Prenatal detection of nullisomy for distal Xp22.3 in a male fetus with short limbs and a maternally derived der(X)t(X;Y)(p22.33;q11.2)
Purpose: We present the prenatal detection of a maternally derived der(X)t(X;Y)(p22.33;q11.2) in a 25 week male fetus with short long bones (<3rd percentile), a normal chest circumference and mild cerebral ventriculomegaly. The 28 year old mother had short stature, normal intelligence, mesomelic shortening without a Madelung deformity. There was a family history of maternal short stature. Both fetus and mother, carriers of the der(X)t(X;Y) were further investigated for the loss of genes in the distal short arm of the X chromosome.
Methods: Molecular genetic testing for FGFR3 skeletal dysplasias was carried out prior to the availability of the karyotype. Cytogenetic studies include distamycin A treatment for detecting Y heterochromatin and fluorescence in-situ hybridisation (FISH) using probes for XpTEL and KAL1(Kallman gene). Amniocytes were also screened for steroid sulphatase (STS) deficiency.
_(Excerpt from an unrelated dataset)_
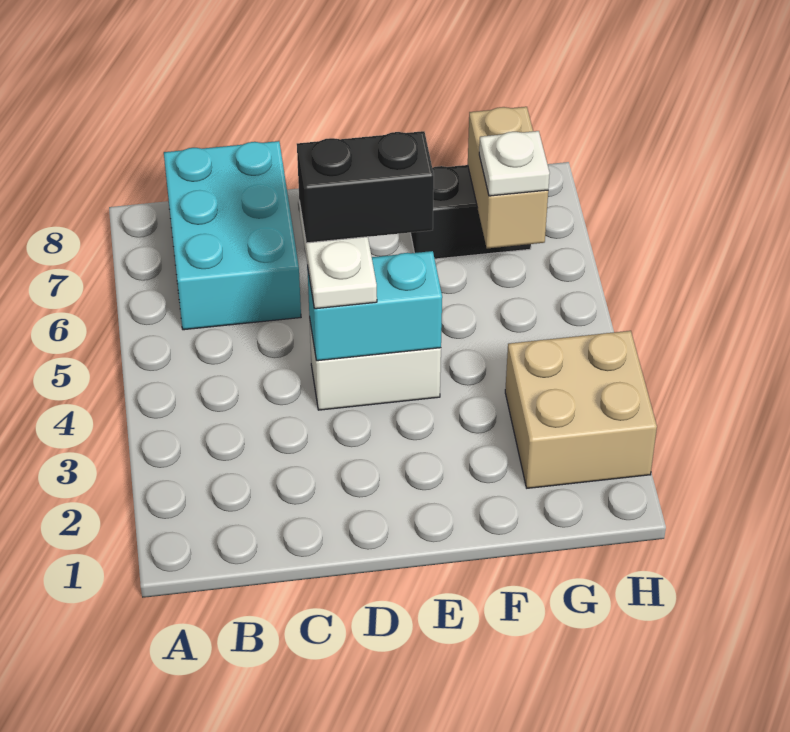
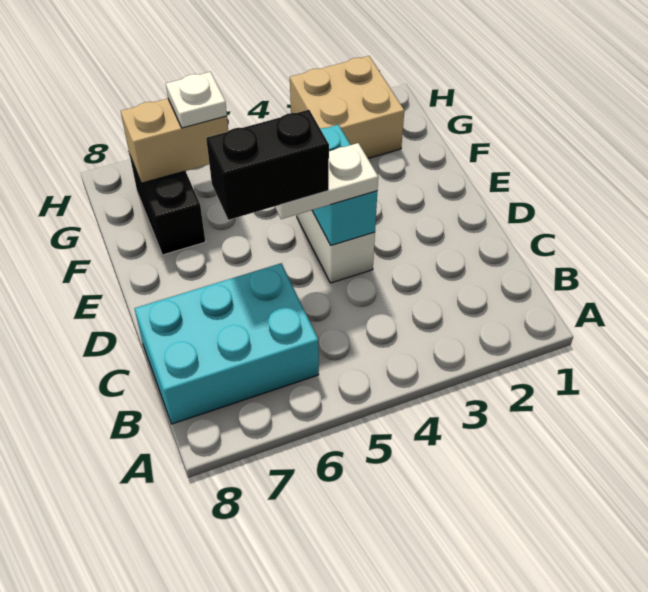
black brick D5:E5 level 4 -> black brick D5:D6 level 4

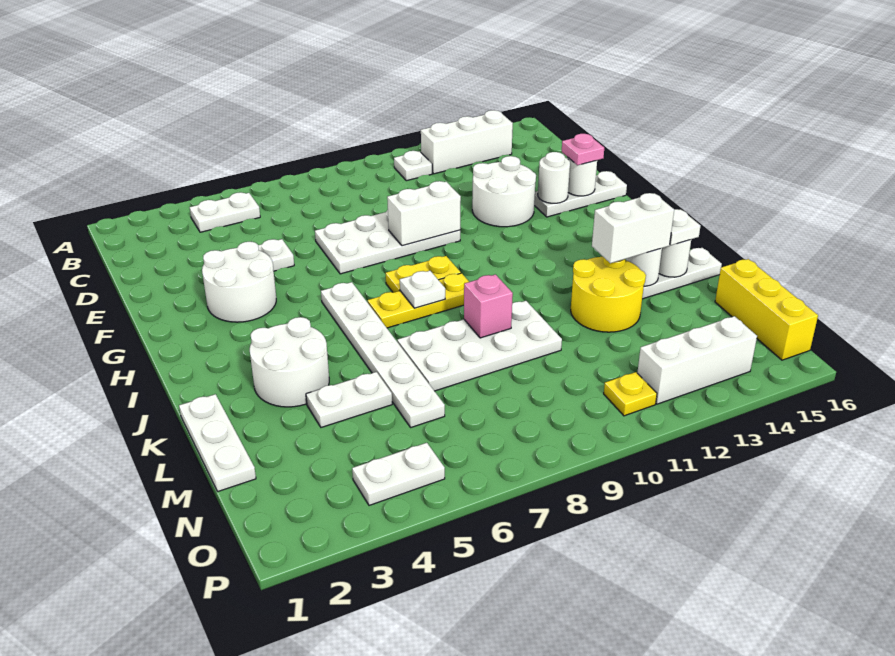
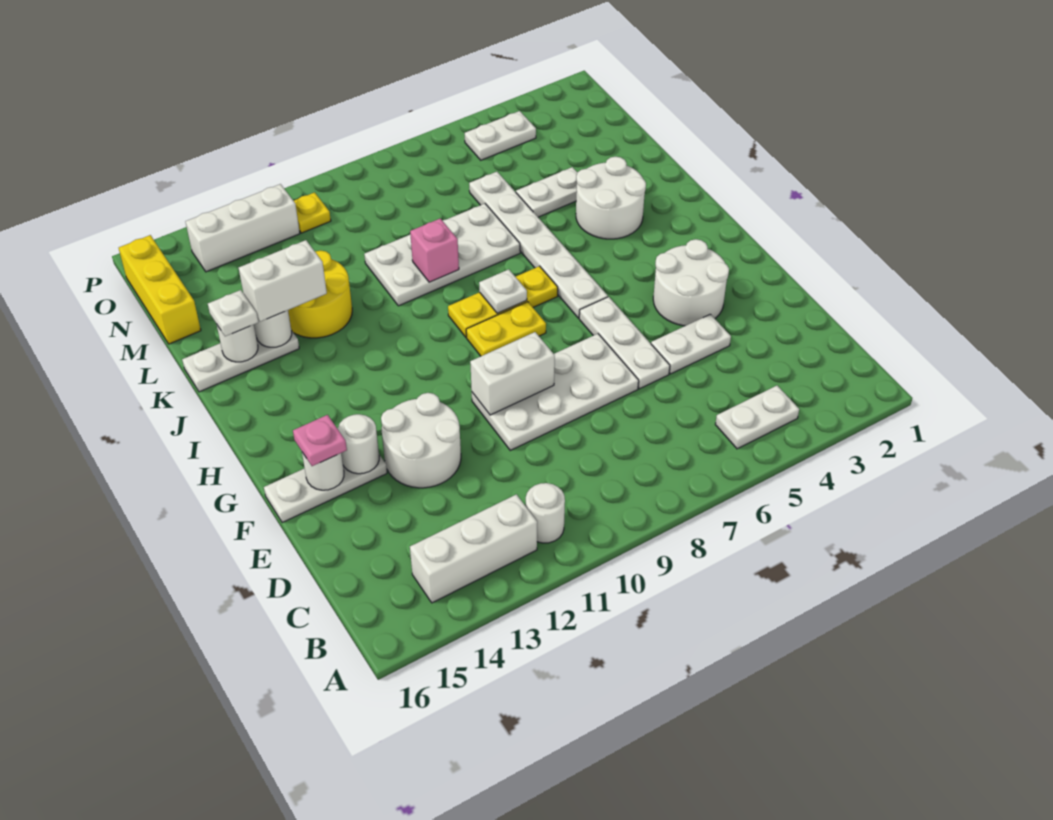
white plate B11 level 1 -> white round brick B11 level 1
white plate K1:M1 level 1 -> white plate E6:G6 level 1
Results: The male fetus has a 46,Y,der(X)t(X;Y)(p22.33;q11.2)mat karyotype in which the maternally derived X chromosome had mainly non-coding Y heterochromatin at its distal short arm end. Loss of the Xp telomere but an intact KAL1 locus was found on FISH. Amniocytes were deficient for the STS enzyme, suggesting the Xp break to be between STS and KAL1. FGFR3 skeletal dysplasia screening detected a previously unreported FGFR3 intron 15 SNP, which was also present in the father.
Conclusions: The pregnancy is ongoing. A review of the clinical phenotype involving short stature, bony deformities, ichthyosis and mental retardation associated with loss of terminal Xp genes will be presented.